Technically sound and fundamentally crazy describes the grain complex this week. After moving higher through the week, the corn market broke free in Friday trading and posted nearly 30-cent gains for the week. Soybeans and wheat followed suit.
"This is the Perfect Storm Number 2," says Jerry Gulke, , owner of the Gulke Group and Top Producer market analyst.
Corn led the way due to the Informa Economics estimates for next week’s USDA Crop Production Report. Informa issued two numbers for expected corn yield. The first is 164.8 bu./acre and that is what the consulting group believes USDA will release next week. The second is what got the market really going, says Gulke.
They really believe the national corn yield will be 158.5 bu./acre. "When you plug that in, it’s a whole lot different picture than 164.8 bu./acre," he says. "If USDA stays the same on demand, which most of us think that will go higher because of exports, then we come in with about 782 million carryover and that puts the market up a lot higher."
If you’re interested in seeing Gulke’s technical analysis, go to www.GulkeGroup.com, call 707-365-0601 or e-mail Ashley@gulkegroup.com.
What’s Too High? If that’s the case, the Gulke believes we could be headed for a time of price rationing. Currently the cash corn market is typically around the $4.00/bu. level, which he says is palatable for livestock feeders.
"What’s the guy going to pay that needs it for food? That’s a whole different matter. I don’t know how high that is, but I imagine it’s around $4.50/bu. cash corn, which puts us at $5.00/bu. futures. That’s going to probably make some people hurt. When do we get that? Are we going to decide that it’s now, or is going to be worse next spring or summer?"

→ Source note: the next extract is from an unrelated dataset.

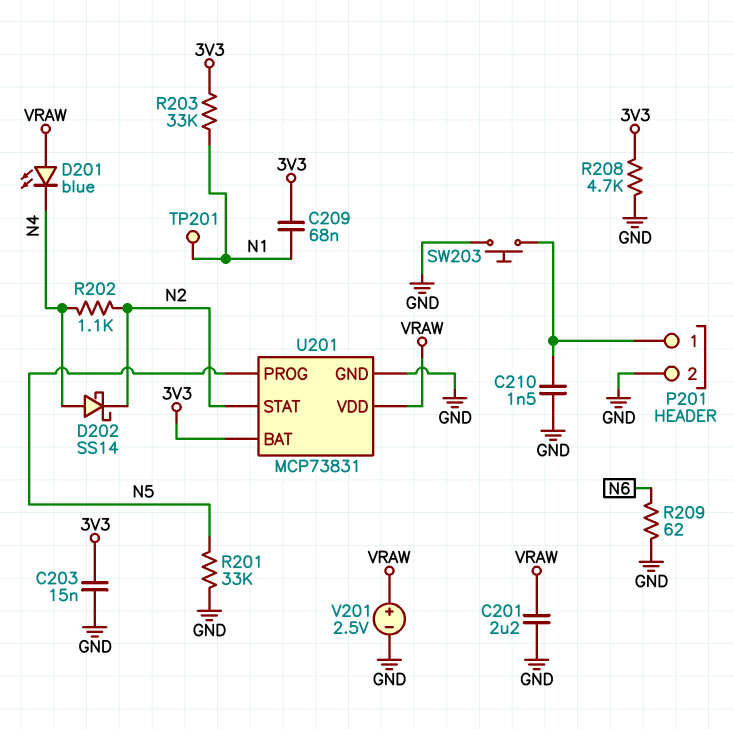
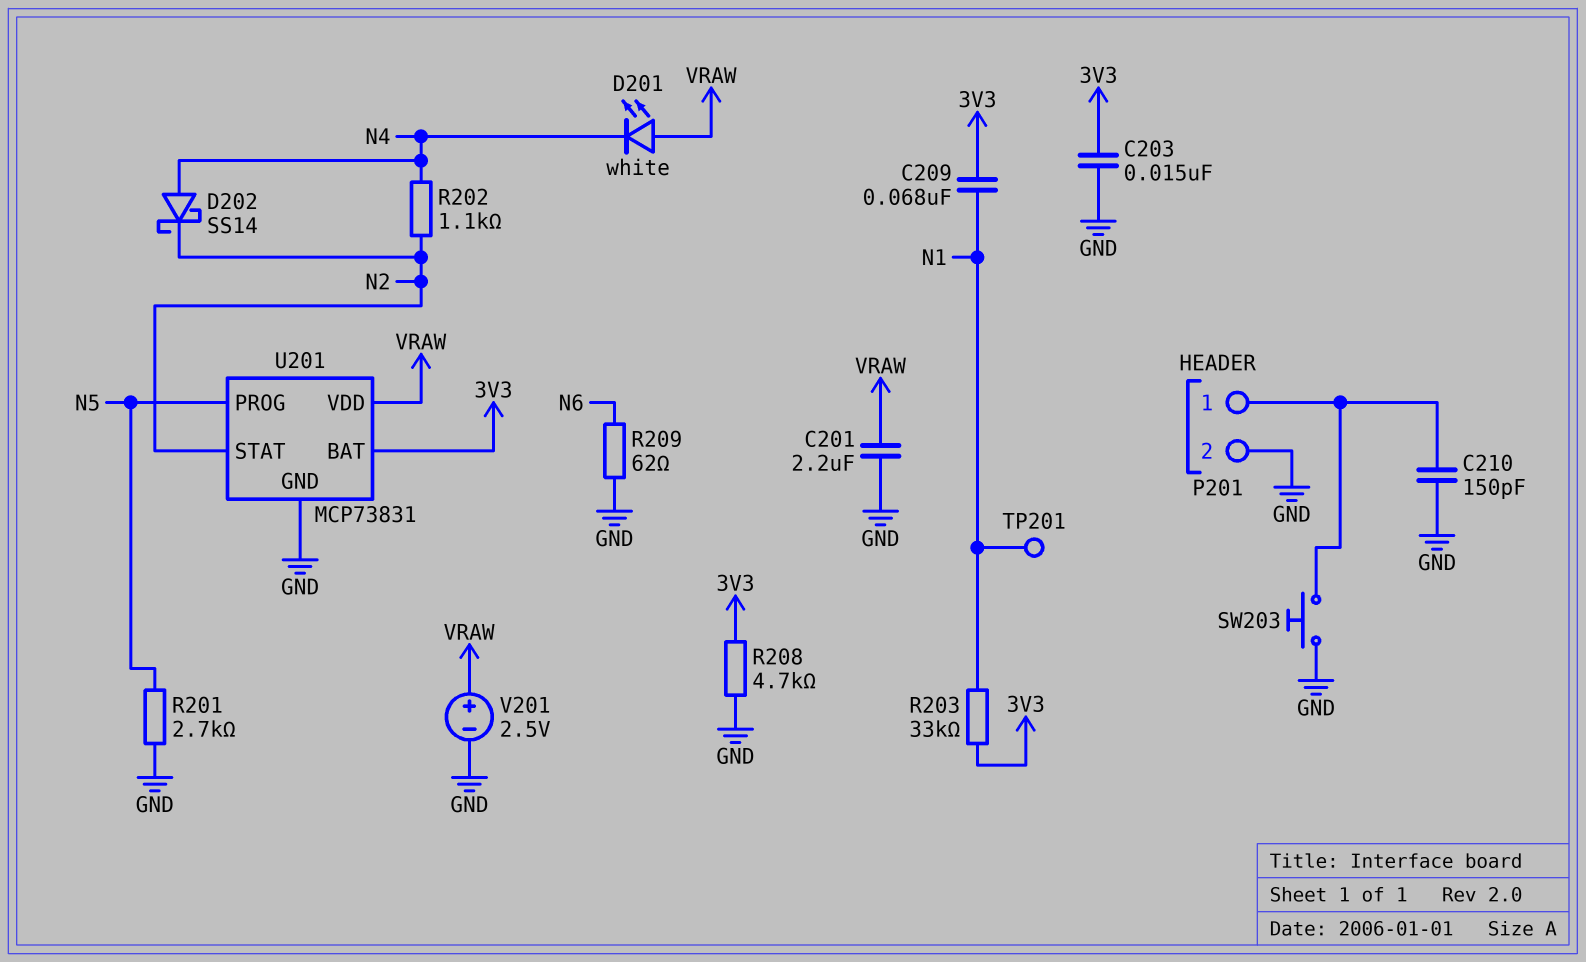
C210: 1.5nF (GND, P201/1) -> 150pF (GND, P201/1)
D201: LED blue (A VRAW, K N4) -> LED white (A VRAW, K N4)
R201: 33k (GND, N5) -> 2.7k (GND, N5)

History Lessons? There is some historical perspective that can be brought to this. Most recently, the market faced a similar situation in 2007-08. Gulke believes the 1972 market is probably a more accurate comparison, however.
Transportation costs two years ago were significantly higher than they are now, because the economy was still booming at that time. "It’s a different ballgame now, for sure."